The court ruled 8-1 that the SEC could ask courts to issue disgorgement orders, which require wrongdoers to give up money gathered illegally, with some restrictions. The court held that valid disgorgement orders must be less than or equal to the wrongdoer’s net profits and go toward repaying any victims.

Justice Sonia Sotomayor, writing for the majority, argued, “First, equity practice long authorized courts to strip wrongdoers of their ill-gotten gains, with scholars and courts using various labels for the remedy. Second, to avoid transforming an equitable remedy into a punitive sanction, courts restricted the remedy to an individual wrongdoer’s net profits to be awarded for victims.”

Justice Clarence Thomas wrote in his dissenting opinion that the court should have ruled that disgorgement orders were never allowed. He argued that the relevant law “authorizes the Securities and Exchange Commission (SEC) to seek only ‘equitable relief that may be appropriate or necessary for the benefit of investors,’ and disgorgement is not a traditional equitable remedy.”
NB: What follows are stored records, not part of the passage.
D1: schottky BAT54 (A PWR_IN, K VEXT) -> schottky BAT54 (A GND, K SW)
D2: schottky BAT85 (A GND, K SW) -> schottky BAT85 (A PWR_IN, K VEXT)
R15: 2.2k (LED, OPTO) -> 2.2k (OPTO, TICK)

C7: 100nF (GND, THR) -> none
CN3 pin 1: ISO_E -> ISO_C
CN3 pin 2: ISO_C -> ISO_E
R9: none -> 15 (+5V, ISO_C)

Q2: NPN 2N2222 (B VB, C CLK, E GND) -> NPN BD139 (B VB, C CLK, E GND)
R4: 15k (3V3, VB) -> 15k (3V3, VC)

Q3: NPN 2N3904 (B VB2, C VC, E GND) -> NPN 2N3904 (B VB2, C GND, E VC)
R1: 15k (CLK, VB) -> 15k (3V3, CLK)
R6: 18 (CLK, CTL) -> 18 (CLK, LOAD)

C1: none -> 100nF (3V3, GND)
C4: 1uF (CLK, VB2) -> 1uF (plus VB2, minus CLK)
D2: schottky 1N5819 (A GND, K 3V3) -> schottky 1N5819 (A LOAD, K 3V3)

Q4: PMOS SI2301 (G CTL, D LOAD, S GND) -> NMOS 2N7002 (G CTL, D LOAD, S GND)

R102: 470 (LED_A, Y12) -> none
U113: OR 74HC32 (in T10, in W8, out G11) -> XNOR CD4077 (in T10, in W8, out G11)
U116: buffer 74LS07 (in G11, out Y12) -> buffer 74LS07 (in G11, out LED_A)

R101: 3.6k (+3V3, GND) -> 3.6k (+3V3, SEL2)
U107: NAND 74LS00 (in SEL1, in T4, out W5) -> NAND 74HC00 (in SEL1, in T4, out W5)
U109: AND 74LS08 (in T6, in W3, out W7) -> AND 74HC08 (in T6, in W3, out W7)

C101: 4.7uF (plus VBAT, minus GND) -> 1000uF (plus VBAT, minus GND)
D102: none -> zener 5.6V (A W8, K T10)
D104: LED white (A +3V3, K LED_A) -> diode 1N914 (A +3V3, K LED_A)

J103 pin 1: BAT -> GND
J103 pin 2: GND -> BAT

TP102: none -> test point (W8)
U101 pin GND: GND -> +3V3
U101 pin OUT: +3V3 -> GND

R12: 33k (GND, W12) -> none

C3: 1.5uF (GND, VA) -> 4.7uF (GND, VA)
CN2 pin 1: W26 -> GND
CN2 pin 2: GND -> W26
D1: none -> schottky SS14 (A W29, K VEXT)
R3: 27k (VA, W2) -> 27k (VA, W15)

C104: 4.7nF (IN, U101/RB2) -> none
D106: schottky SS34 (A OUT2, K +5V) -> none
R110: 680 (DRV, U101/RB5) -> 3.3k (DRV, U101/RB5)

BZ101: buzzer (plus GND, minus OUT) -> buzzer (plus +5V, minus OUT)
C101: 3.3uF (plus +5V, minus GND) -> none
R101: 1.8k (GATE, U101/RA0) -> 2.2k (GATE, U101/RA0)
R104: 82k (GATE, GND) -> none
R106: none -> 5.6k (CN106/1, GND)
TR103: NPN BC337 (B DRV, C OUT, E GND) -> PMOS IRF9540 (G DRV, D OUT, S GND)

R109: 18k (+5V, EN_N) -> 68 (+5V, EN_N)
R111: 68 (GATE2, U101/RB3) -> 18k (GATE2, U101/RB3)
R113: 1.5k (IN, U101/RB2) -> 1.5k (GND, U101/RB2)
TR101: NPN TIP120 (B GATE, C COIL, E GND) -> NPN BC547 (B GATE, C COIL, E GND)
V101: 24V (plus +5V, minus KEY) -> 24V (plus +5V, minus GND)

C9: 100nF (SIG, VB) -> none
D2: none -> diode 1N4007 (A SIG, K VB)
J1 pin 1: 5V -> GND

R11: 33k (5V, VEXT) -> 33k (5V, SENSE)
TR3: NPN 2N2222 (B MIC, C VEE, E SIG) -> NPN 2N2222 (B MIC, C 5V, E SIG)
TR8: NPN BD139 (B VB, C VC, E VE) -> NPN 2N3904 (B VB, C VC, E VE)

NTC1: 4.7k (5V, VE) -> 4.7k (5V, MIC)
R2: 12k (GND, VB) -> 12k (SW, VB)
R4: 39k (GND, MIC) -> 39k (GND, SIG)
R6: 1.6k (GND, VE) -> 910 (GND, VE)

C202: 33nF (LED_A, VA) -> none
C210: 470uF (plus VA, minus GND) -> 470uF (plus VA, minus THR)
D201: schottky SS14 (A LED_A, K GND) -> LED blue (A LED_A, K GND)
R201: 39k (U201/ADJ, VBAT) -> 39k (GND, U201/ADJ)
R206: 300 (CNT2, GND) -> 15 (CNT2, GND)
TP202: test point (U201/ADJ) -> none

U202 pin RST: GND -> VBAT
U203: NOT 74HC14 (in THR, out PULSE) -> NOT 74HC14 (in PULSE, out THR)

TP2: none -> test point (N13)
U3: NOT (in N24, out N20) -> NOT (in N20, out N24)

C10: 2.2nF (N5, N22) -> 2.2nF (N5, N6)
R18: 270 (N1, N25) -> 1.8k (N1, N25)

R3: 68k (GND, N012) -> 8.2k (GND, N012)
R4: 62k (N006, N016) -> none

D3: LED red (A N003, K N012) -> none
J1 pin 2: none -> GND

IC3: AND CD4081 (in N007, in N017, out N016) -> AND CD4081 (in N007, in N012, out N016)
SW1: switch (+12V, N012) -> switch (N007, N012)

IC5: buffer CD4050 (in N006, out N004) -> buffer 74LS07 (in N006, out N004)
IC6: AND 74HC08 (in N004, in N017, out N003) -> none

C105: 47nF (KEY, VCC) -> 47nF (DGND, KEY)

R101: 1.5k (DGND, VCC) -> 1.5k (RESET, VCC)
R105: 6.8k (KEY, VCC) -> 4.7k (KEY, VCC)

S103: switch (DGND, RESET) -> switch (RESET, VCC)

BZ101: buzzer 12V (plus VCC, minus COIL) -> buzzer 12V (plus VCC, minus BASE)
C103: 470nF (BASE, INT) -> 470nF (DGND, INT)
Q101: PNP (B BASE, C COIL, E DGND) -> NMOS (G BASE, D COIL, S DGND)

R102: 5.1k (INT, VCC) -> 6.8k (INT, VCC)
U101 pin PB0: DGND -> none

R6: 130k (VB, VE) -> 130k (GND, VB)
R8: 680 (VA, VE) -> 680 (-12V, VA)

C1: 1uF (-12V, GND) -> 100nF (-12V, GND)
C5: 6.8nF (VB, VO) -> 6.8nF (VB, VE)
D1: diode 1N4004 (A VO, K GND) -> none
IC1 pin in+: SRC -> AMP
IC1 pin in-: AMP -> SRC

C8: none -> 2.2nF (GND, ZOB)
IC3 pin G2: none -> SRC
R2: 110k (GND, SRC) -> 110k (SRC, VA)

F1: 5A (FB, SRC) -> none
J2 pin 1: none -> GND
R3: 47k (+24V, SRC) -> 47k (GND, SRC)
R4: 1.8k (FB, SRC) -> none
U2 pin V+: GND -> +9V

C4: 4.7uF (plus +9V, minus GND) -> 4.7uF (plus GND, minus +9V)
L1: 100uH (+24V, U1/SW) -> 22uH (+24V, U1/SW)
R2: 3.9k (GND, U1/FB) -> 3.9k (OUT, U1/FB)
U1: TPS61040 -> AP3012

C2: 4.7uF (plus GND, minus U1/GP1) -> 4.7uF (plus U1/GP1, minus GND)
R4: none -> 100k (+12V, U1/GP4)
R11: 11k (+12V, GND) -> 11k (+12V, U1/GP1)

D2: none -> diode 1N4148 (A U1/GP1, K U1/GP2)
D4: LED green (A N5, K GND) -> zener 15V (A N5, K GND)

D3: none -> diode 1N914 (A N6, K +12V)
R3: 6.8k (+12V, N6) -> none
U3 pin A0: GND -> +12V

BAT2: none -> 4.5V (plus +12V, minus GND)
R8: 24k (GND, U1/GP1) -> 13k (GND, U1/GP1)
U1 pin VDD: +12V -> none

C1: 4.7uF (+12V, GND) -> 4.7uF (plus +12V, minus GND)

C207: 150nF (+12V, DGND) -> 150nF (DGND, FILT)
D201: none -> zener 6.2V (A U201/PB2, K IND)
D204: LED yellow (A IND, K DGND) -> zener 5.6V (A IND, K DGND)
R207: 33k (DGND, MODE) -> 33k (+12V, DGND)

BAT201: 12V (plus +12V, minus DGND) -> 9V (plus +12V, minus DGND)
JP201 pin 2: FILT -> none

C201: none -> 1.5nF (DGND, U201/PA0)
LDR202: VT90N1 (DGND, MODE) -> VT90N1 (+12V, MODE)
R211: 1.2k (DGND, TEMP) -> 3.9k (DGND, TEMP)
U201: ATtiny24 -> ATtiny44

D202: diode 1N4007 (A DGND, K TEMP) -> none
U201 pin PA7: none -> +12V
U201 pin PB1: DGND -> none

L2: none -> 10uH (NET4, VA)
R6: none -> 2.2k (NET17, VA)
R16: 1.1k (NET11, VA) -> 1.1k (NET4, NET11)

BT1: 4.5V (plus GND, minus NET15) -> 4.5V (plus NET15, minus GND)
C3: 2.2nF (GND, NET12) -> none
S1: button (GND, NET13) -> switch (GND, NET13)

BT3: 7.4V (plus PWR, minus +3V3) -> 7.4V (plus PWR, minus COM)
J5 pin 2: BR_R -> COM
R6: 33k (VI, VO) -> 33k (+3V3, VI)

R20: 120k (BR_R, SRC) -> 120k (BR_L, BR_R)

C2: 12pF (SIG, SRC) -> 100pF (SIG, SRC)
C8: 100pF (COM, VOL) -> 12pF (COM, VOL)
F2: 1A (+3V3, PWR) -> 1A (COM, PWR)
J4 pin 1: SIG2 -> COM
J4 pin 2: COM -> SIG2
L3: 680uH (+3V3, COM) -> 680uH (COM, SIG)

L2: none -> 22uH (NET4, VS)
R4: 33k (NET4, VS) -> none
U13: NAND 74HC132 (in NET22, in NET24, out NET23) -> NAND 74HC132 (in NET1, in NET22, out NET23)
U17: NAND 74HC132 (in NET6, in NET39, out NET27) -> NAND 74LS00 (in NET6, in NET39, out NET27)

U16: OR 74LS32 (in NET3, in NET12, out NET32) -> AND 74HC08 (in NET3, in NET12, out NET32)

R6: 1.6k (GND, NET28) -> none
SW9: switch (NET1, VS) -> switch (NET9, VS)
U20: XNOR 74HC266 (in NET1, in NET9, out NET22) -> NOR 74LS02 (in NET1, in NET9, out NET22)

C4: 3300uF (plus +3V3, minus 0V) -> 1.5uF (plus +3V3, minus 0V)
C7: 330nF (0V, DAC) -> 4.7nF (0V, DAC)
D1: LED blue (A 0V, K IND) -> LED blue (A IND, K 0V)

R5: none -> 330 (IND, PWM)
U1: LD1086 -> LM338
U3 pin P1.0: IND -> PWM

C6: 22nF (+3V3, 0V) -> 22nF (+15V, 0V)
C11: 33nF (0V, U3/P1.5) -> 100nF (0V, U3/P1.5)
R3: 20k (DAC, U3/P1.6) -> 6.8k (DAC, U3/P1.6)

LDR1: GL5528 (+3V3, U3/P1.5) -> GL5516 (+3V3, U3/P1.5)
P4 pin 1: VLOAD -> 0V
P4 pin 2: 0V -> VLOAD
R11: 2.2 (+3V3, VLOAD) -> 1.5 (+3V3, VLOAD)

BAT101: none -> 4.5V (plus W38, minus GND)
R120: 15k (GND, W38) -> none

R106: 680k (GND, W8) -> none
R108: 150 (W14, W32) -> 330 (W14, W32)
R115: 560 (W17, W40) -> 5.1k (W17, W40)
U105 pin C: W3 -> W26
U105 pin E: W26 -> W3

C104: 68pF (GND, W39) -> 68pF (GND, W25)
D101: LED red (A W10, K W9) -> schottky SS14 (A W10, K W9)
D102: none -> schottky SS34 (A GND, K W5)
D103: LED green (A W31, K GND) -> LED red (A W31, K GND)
The decision in Liu “struck a middle ground, rejecting the broad argument that the SEC could never obtain disgorgement of profits from unlawful activity in securities litigation, but sharply cutting back the remedy as the SEC has envisioned it in recent years,” Columbia Law professor Ronald Mann argued in an article for SCOTUSblog.

“Three years ago, the Supreme Court cast doubt on whether disgorgement was among the remedies the agency could seek in civil lawsuits,” but with Liu the court approved the practice, according to New York Times Supreme Court reporter Adam Liptak.

The court sent the case back down to the Ninth Circuit for another hearing based on the Liu ruling.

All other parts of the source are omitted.